I have a table of times I went to sleep at different dates. It looks like this: The date is formatted as dd.mm.yyyy and the time hh:mm:ss

Now, when I graph the data with the line chart, Excel thinks that 23:44:00 is after (later than) 00:56, so it graphs the 23:44 as happening after 00:56 - displaying 23:44 higher vertically than 00:56.

Here Excel charts the 23:44 as shown. I'd like it to understand that 23:44 is earlier than 00:56.

So my question is this: How do I make it display time values lower than 00:00:00 as happening before that time?

  • Excel is just graphing as an integer so add a formula to your data to convert the integer to what makes sense
    – Eric F
    Commented Mar 8, 2017 at 16:56
  • @EricF Could you elaborate, please? What type of formula?
    – Akres
    Commented Mar 8, 2017 at 16:57
  • Well in your case you basically want 23:44:00 to appear like -00:16:00 right? That would make it appear to go down in the graph
    – Eric F
    Commented Mar 8, 2017 at 16:58
  • @EricF Yes, 16 minutes to 00:00:00 - that's how I want it to appear on the graph. How do I do that?
    – Akres
    Commented Mar 8, 2017 at 17:00
  • So in your cells put something like =IF(value >= 12, value = value - 12,value) where value is the time you are referencing
    – Eric F
    Commented Mar 8, 2017 at 17:03

1 Answer 1


This is a classic Excel issue with how Dates and Times are stored and calculated. Dates are stored as serial numbers (integers), from Microsoft themselves:

Excel stores Dates as sequential serial numbers so that they can be used in calculations. By default, January 1, 1900 is serial number 1, and January 1, 2008 is serial number 39448 because it is 39,447 days after January 1, 1900.

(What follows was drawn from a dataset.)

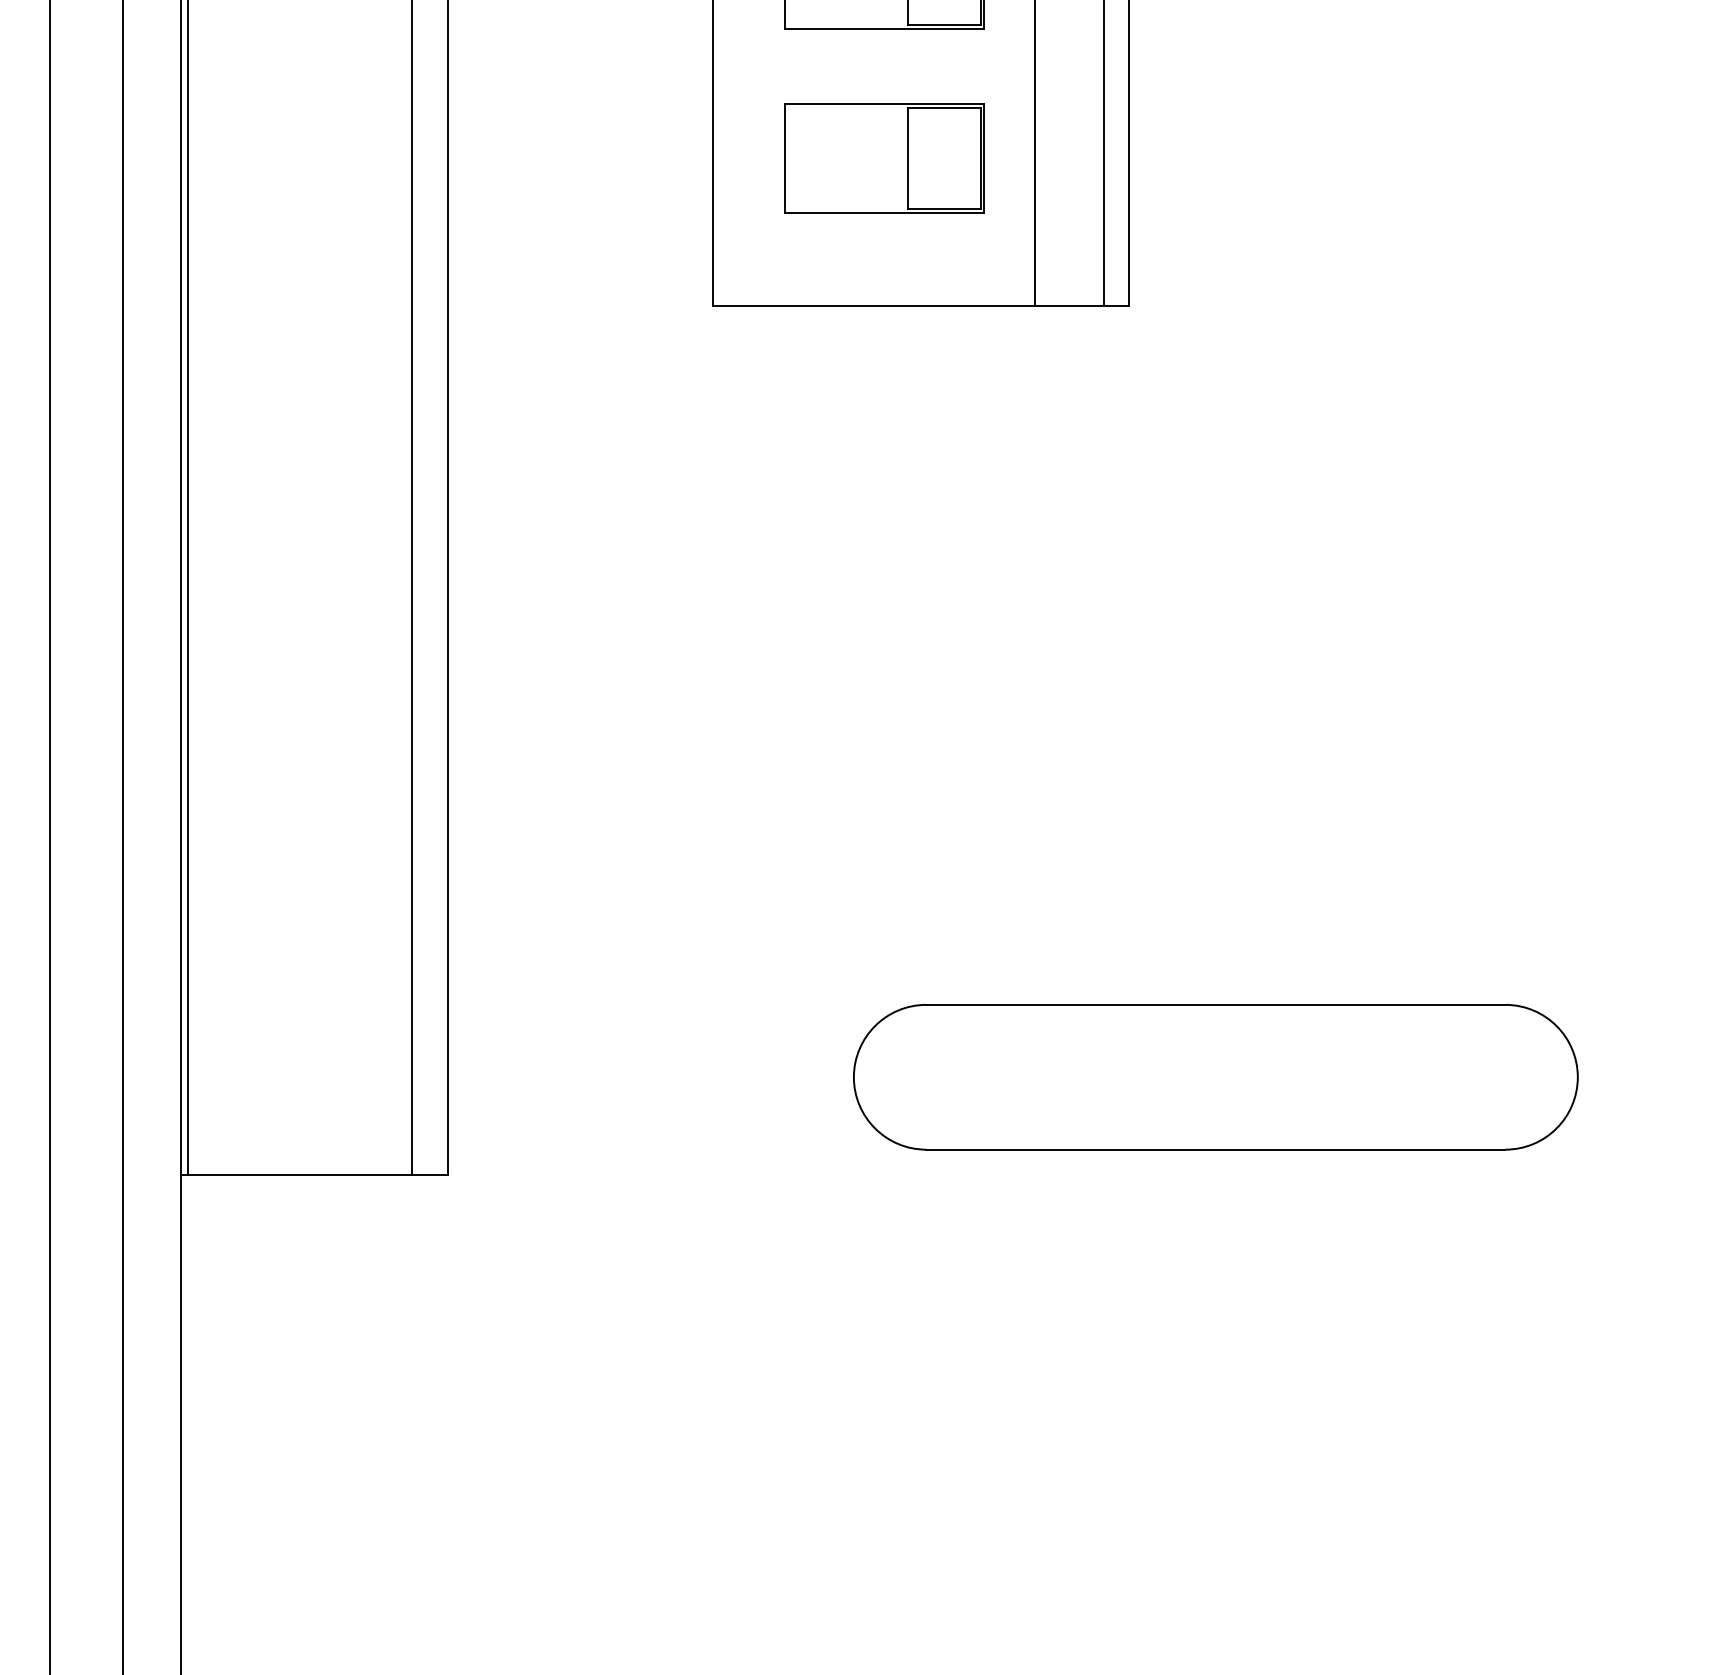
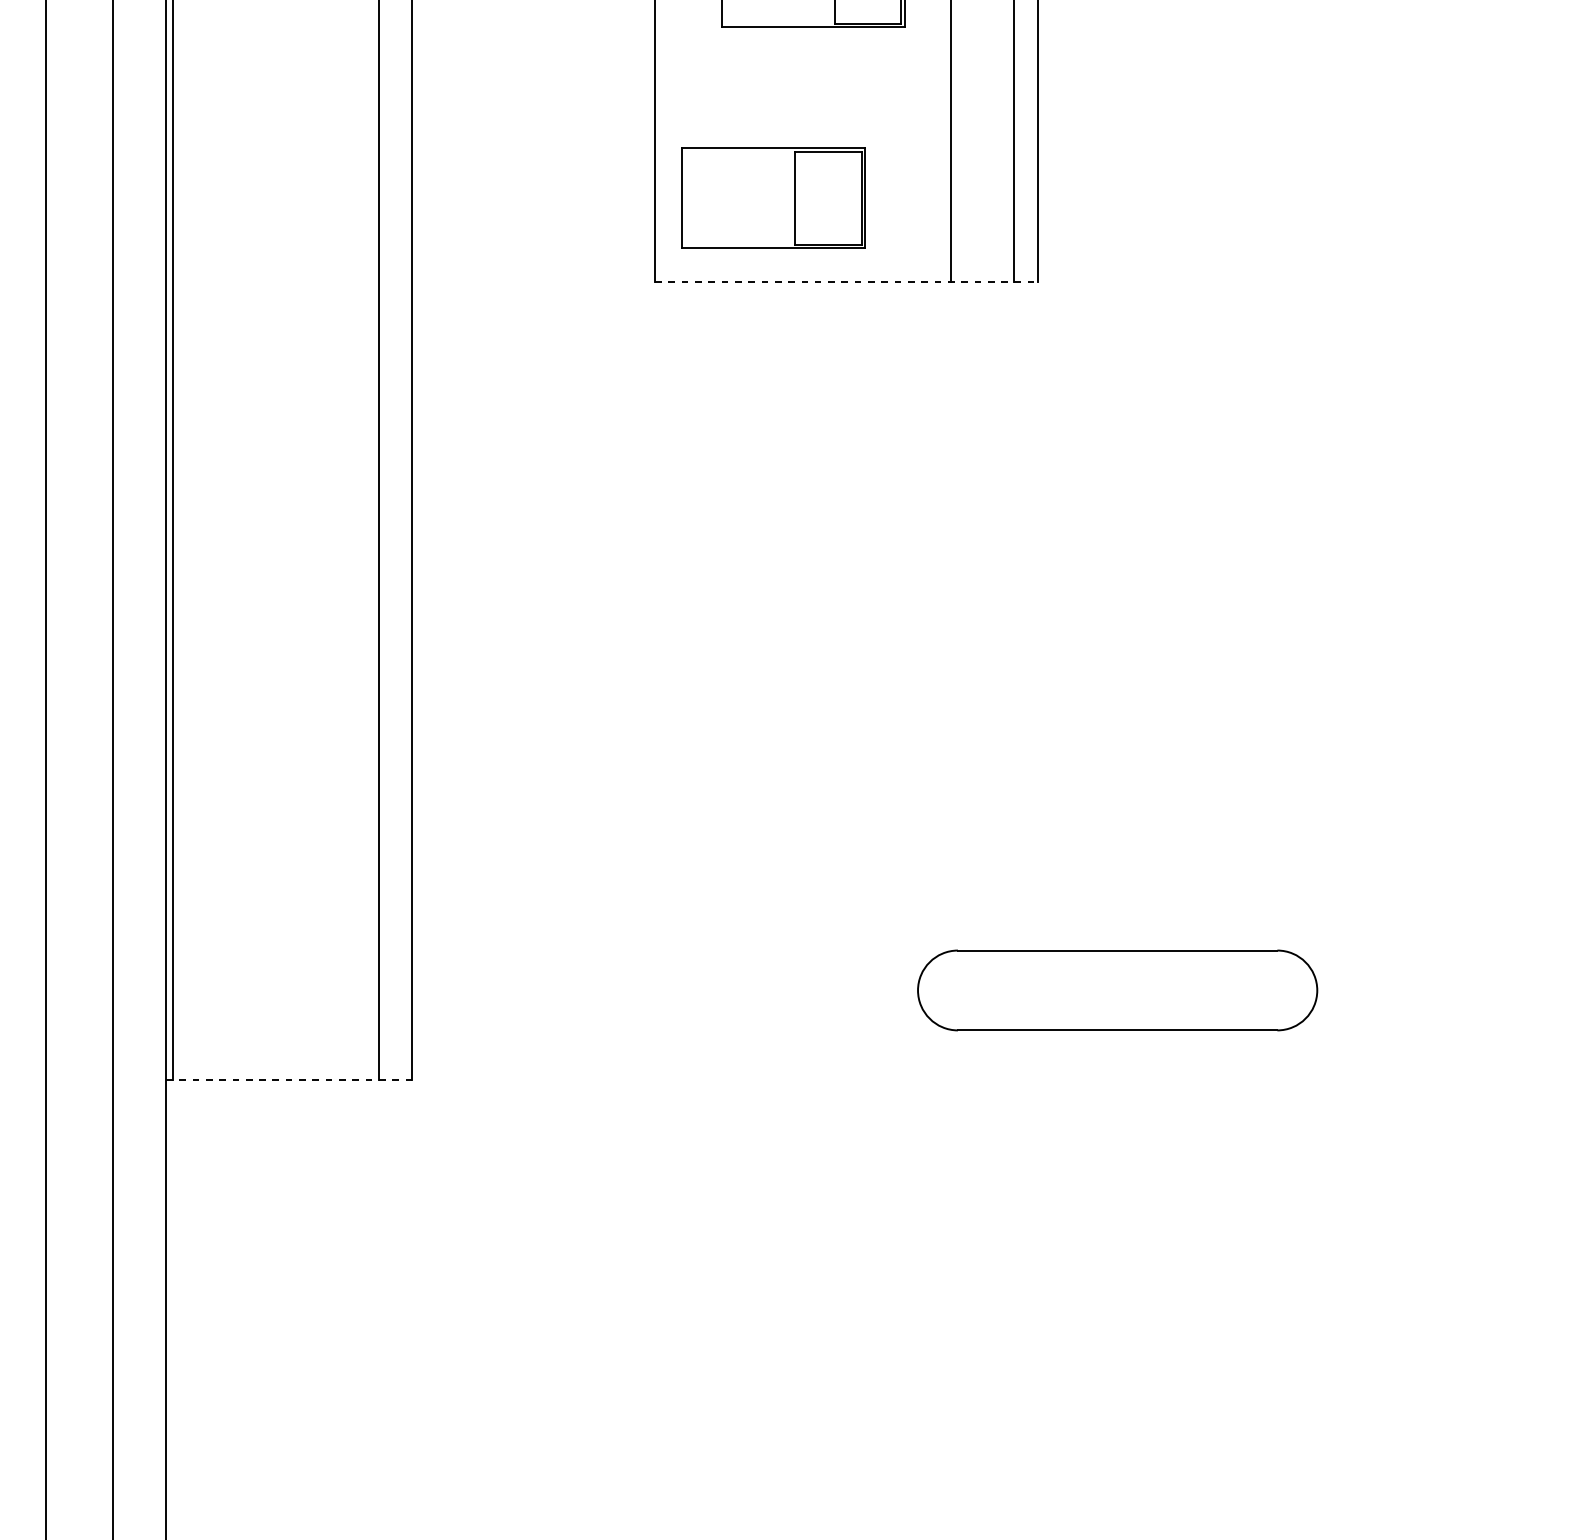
part: (884, 158) -> (773, 198), moved
line: (921, 306) -> (847, 281), solid -> dashed
part: (1215, 1077) -> (1117, 990), size x0.6
line: (314, 1175) -> (289, 1080), solid -> dashed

Time values are a portion of a date value and represented by a decimal number (for example, 12:00 PM is represented as 0.5 because it is half of a day)

So, since you're looking to compare times, you need to think in terms of what "day" your time falls on. Since Excel considers midnight the start of a new day, you need to account for that in your calculation. So your 23:44 time is really occurring at the end of a day, while 00:56 is at the start of a day.

To properly chart this, you'll need a "helper column" that translates times to essentially before or after midnight-giving them the correct relation to midnight. So, in your helper column, add 1 (day) to times before noon, and add 0 (days) to times afternoon.

=IF(sleep_time < 0.5, sleep_time+1,sleep_time)

Then, chart your helper column.


It may help to change your number format to Number to see how Excel is interpreting your times.

times as numbers

  • 1
    Thank you so much, @dav. This is exactly what I was looking for :)!